But the heart of this for me, the thing I’m personally most excited about in this guide, is the middle section all about Corremel, the City of Lanterns, Corremel-in-Shadow. This is a full on, 12-page gazetteer for the Shadow Realm’s mirror city of the Southlands city of Corremel. Corremel is a huge crossroads of the planes, a city with a population of 50,000 individuals, where both coin and memories can be traded for your needs and desires. And the guide to such a place doesn’t disappoint. There’s a beautiful 2-page map by cartographer Alex Moore, details on sixteen locations through the city, population statistics, NPCs, markets where magic items and exotic ingredients can be found (with actual rules for hunting them up!), a sidebar on the Laws of Corremel, and some great information on the rivalries and tensions in the city.

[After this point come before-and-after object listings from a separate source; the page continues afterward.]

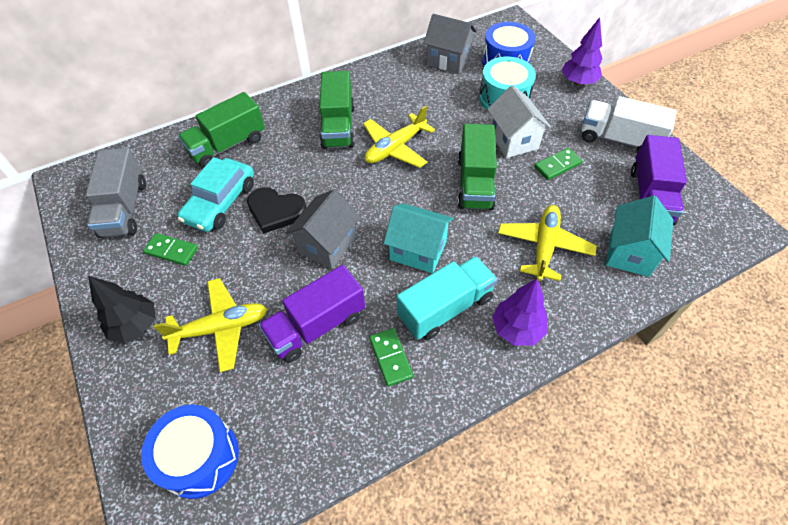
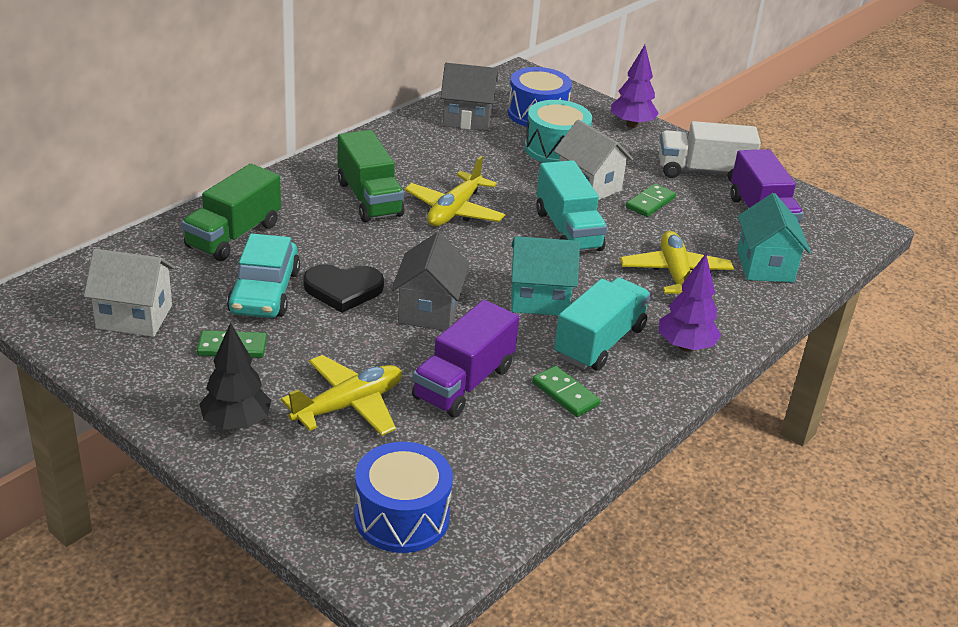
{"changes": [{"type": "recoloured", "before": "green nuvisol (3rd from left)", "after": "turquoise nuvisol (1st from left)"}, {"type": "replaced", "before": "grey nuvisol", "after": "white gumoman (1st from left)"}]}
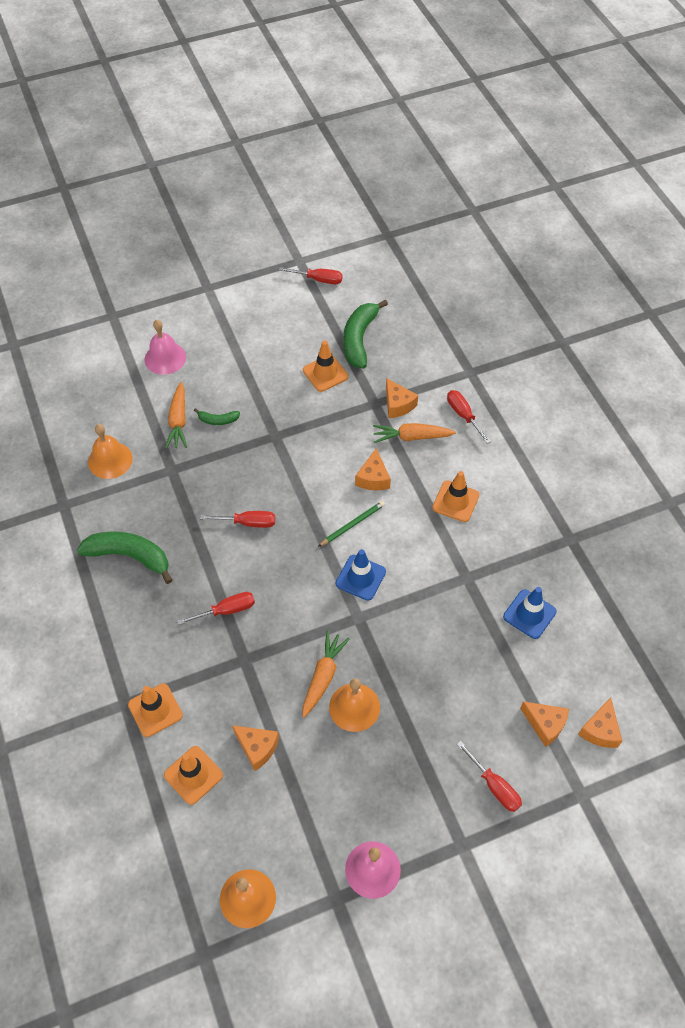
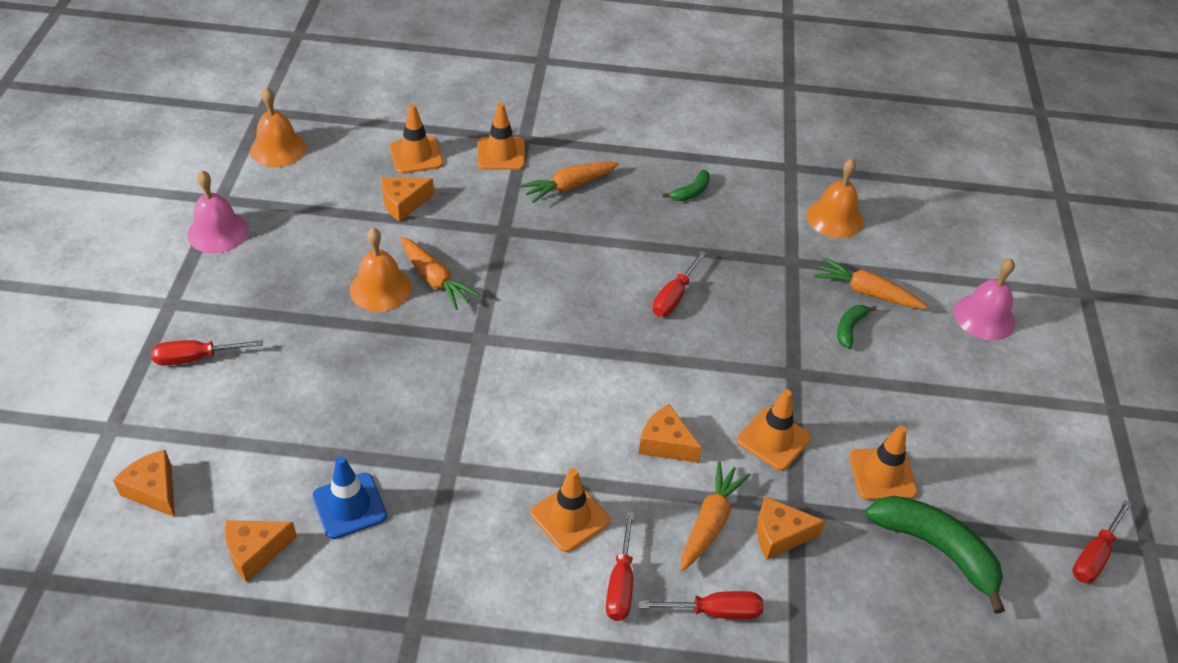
{"changes": [{"type": "removed", "before": "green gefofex"}, {"type": "resized", "before": "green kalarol (1st from left)", "scale": 0.49}, {"type": "removed", "before": "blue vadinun (1st from left)"}, {"type": "moved", "before": "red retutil (1st from left in the first image)", "after": "red retutil (2nd from left)"}, {"type": "moved", "before": "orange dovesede (4th from left in the first image)", "after": "orange dovesede (2nd from left)"}, {"type": "added", "after": "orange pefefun (2nd from left)"}, {"type": "added", "after": "orange vadinun (4th from left)"}]}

Oh, and watch out for the Tumbles. The fabric of reality has grown so thin in this slum district that bits of architecture may slide in and out of other worlds. While wandering through its dilapidated tenements, there’s a chance that players may unwittingly stumble out of the Shadow Realm altogether. When a misstep can land you in the Eleven Hells or Klingedesh, you’ve got to be careful where you place your feet! I don’t know what’s worse, accidentally falling out of Corremel altogether or offending Hander Svenk, the Black Prince and ending up a prisoner in one of his palace’s six towers.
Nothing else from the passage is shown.